7.3. Diagnostics tests
In the case of India, cross section redundant fixed effects are more significant according to the diagnostic tests performed. The Hausman test of redundant effects revealed no significant effects, and this supported the alternative hypothesis in favor of redundant fixed effects.
Most of the results for Bangladesh are insignificant in all the models and in the diagnostic test. All the values of the weighted least squares, fixed effect, and random effect model is not significantly different, as indicated by the T values. In Bangladesh, asset pricing factors have a significant value of 100%, which is observed for excess market returns. The SMB, HML and WML factors do not work in the case of Bangladesh. The value of the LMM is also zero in this country. This table shows that the Durbin–Watson values of all the models ensure the highest positive autocorrelation in the data.
According to the diagnostic test results in Table 8 show that the cross-sectional redundant fixed effect model results are significant in the CAPM, FF3F, and Carhart 4F models, while the cross-sectional random effect results model is significant in the five-factor model with the LMM. Therefore, only five-factor model results are taken from cross-sectional random effect models. The standard error also moderate in all the models, and there is a slightly positive autocorrelation observed in all the orders from Durbin Watson statistics. All the models are significant and robust, as indicated by the F-statistics.
Table 8: Wald coefficient restriction test.

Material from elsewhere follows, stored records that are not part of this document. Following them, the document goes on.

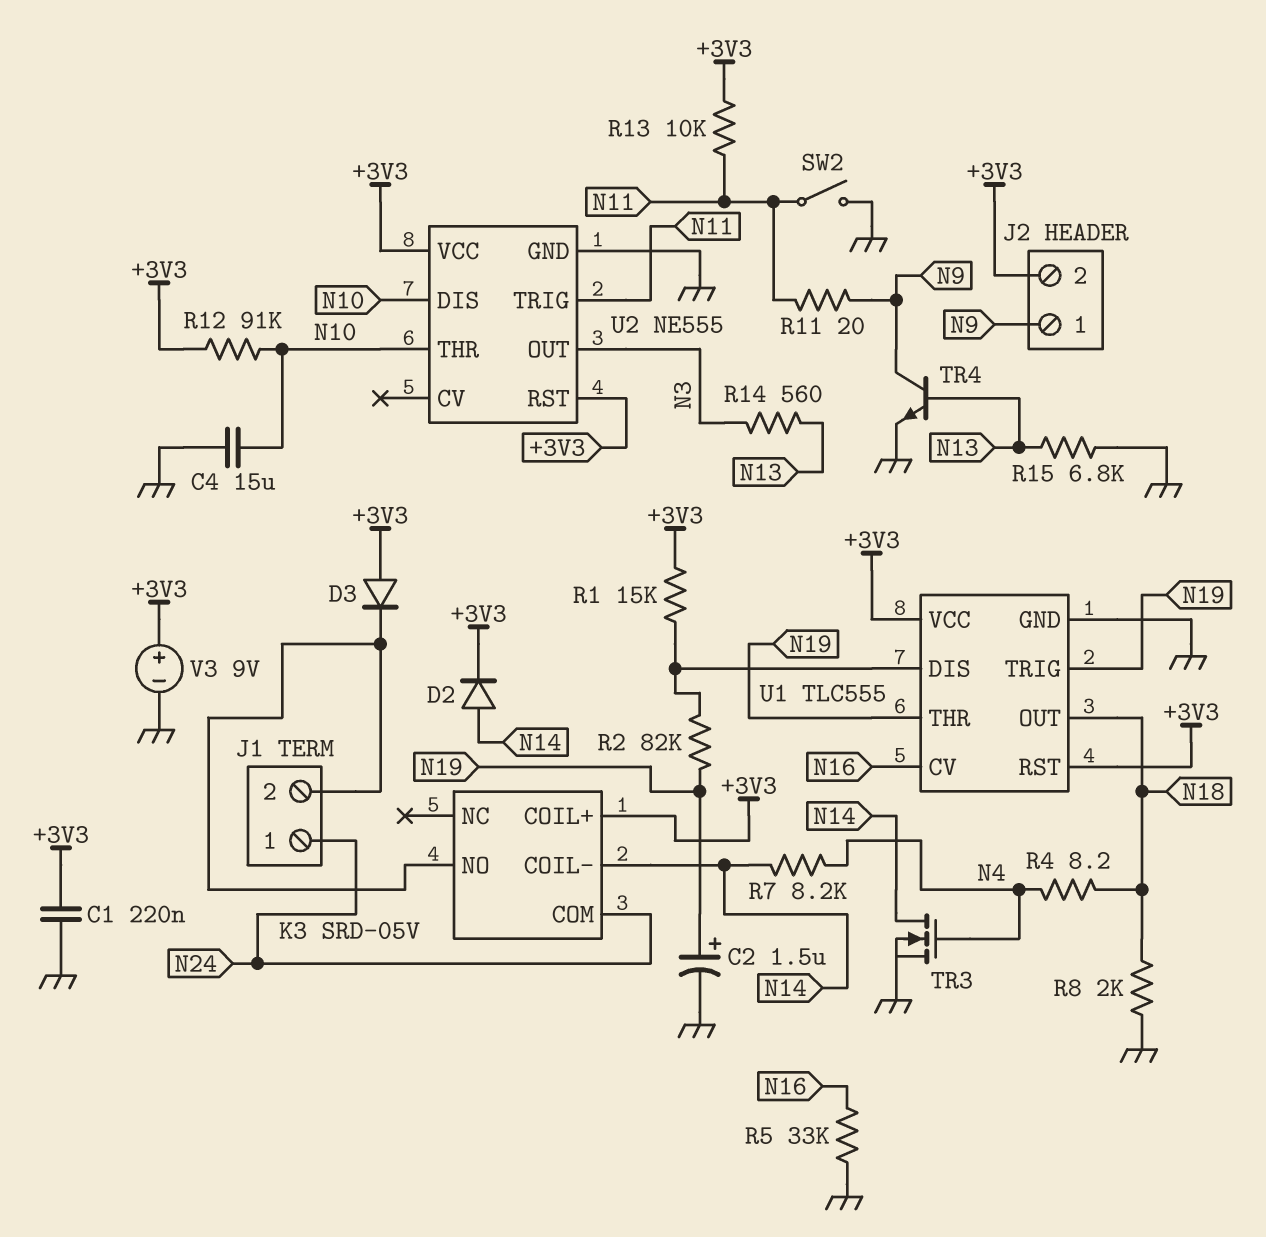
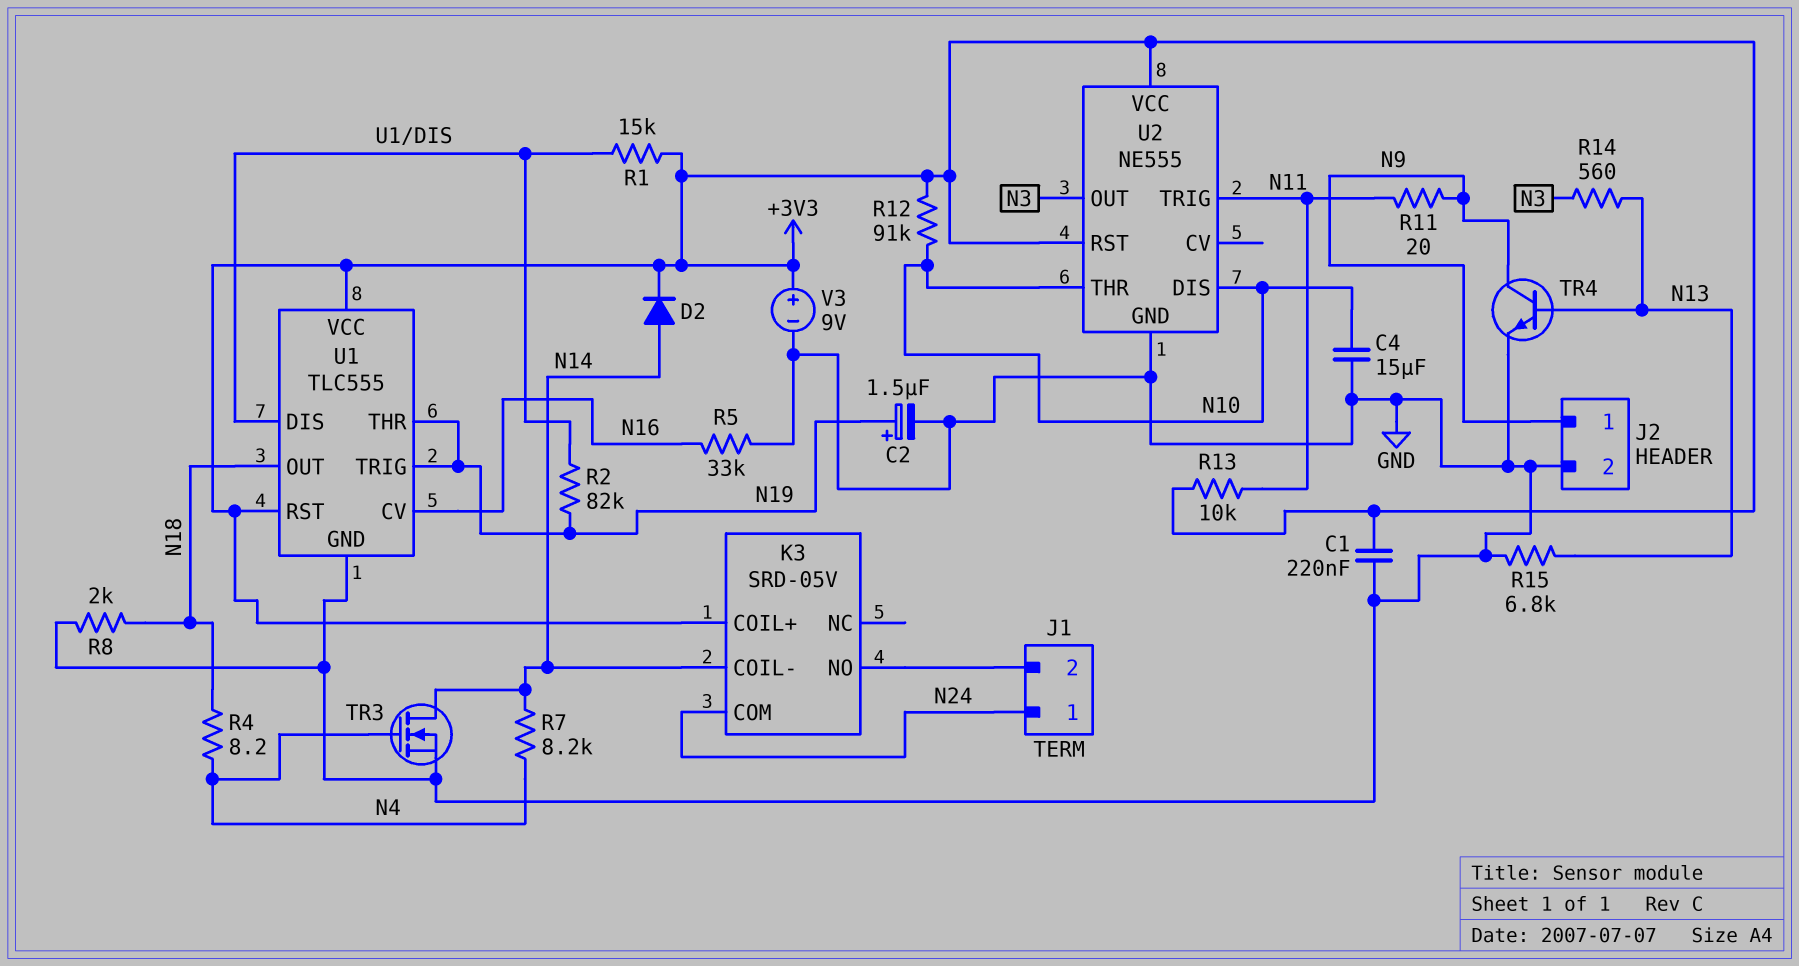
D3: diode (A +3V3, K J1/2) -> none
J2 pin 2: +3V3 -> GND
SW2: switch (GND, N11) -> none

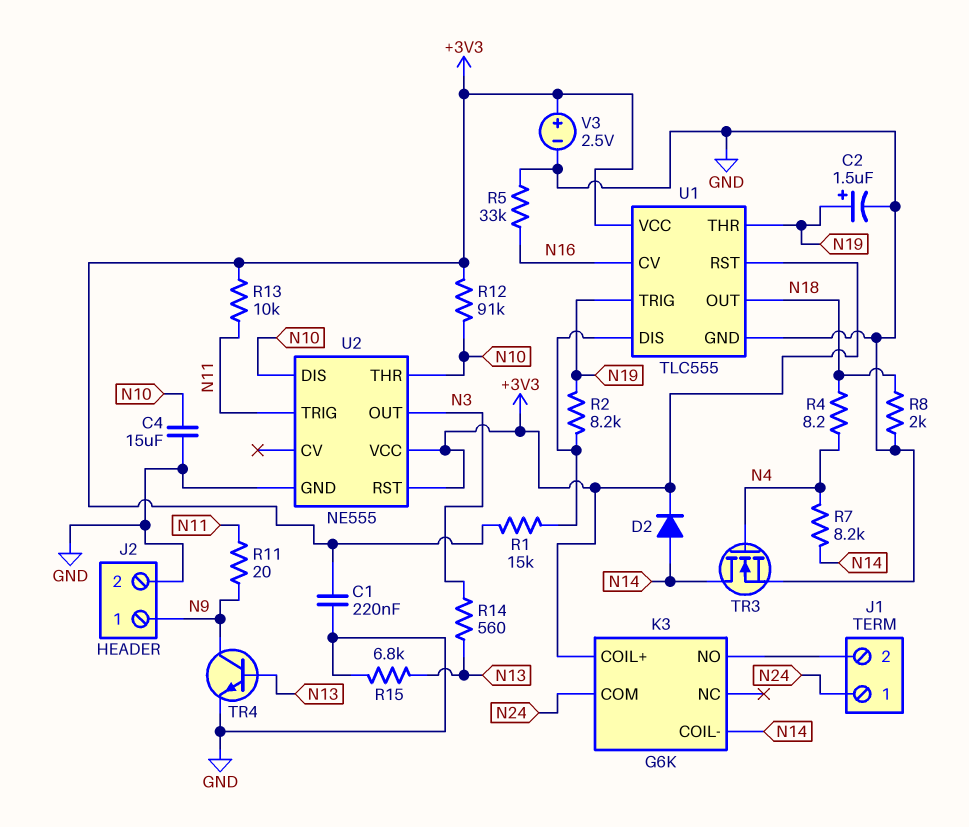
K3: SRD-05V -> G6K
R2: 82k (N19, U1/DIS) -> 8.2k (N19, U1/DIS)
V3: 9V (plus +3V3, minus GND) -> 2.5V (plus +3V3, minus GND)

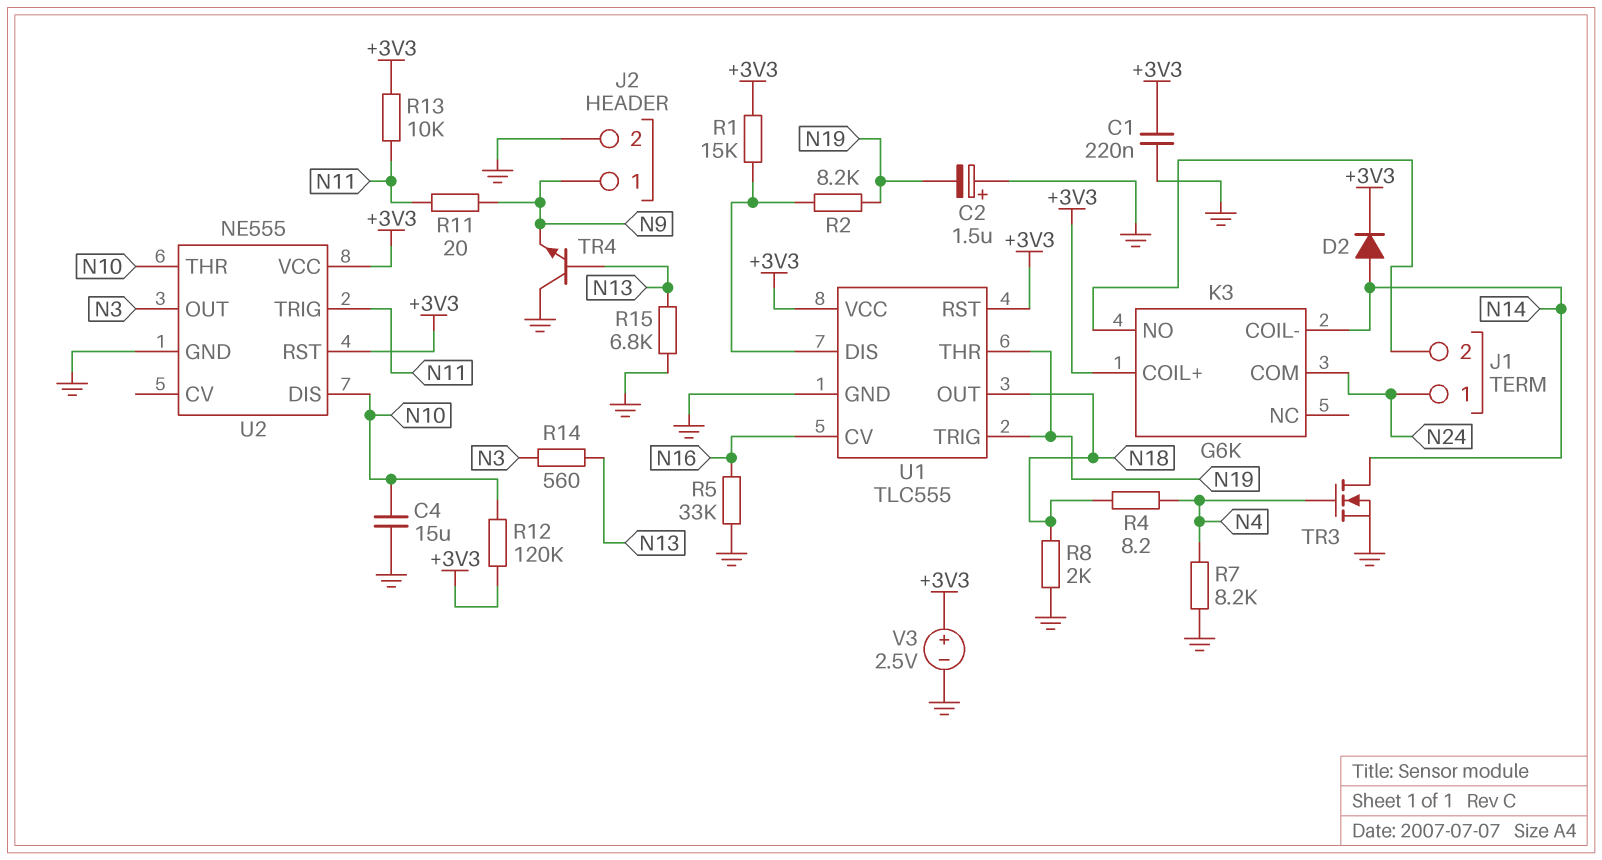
C2: 1.5uF (plus N19, minus GND) -> 1.5uF (plus GND, minus N19)
R7: 8.2k (N4, N14) -> 8.2k (GND, N4)
R12: 91k (+3V3, N10) -> 120k (+3V3, N10)
TR4: NPN (B N13, C N9, E GND) -> NPN (B N13, C GND, E N9)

This shows that the estimated coefficients included in the five-factor model with the LMM depict the true factor loadings of all the factors, i.e., the RMRF, SMB, HML, WML, and LMM. The above analysis concludes that the market risk premium and RMRF coefficients explain the average required rate of return in the market. The SMB beta shows that small stocks outperform large cap stocks in the market. The HML beta values show that growth stocks possess lower returns than value stocks. The WML beta depicts whether the market is illiquid and facing a volatile bearish trend. The LMM factor beta shows that stocks with lower financial frictions in terms of either firms’ internal or external factors have higher returns, and vice versa.
The results of Wald coefficient restrictions in Table 8 shows that LMM factor used in the asset pricing models are significant as neither beta coefficient is zero nor it is equal to one except for Sri Lanka. The test shows that dropping LMM factor from the asset pricing model significantly affect the factor loadings of asset pricing model. It is also showed that all the values of chi-square are more significant with improved t statistics and less standard error by using the LMM factor in the asset pricing models as compared to the asset pricing models without LMM factor.
8. Conclusion
In Pakistan, companies are below their optimal efficiency level, and they have house opportunities and room to expand their production. According to the CAPM, the market risk premiums of the Fama and French three factor model and Carhart four factor models are highest in Pakistan, which is also due to the highest inflation and interest rates. In Sri Lanka, larger firms generate greater stock returns than do larger firms in other countries. Companies with higher book-to-market ratios (value companies) are receiving greater stock returns in China than in other economies. These HML factor results are the same as those presented by Huang and Liu [92]. Similarly, those companies that had the highest return in the last period (WML) also had the maximum return in the current period, which is also the highest in China.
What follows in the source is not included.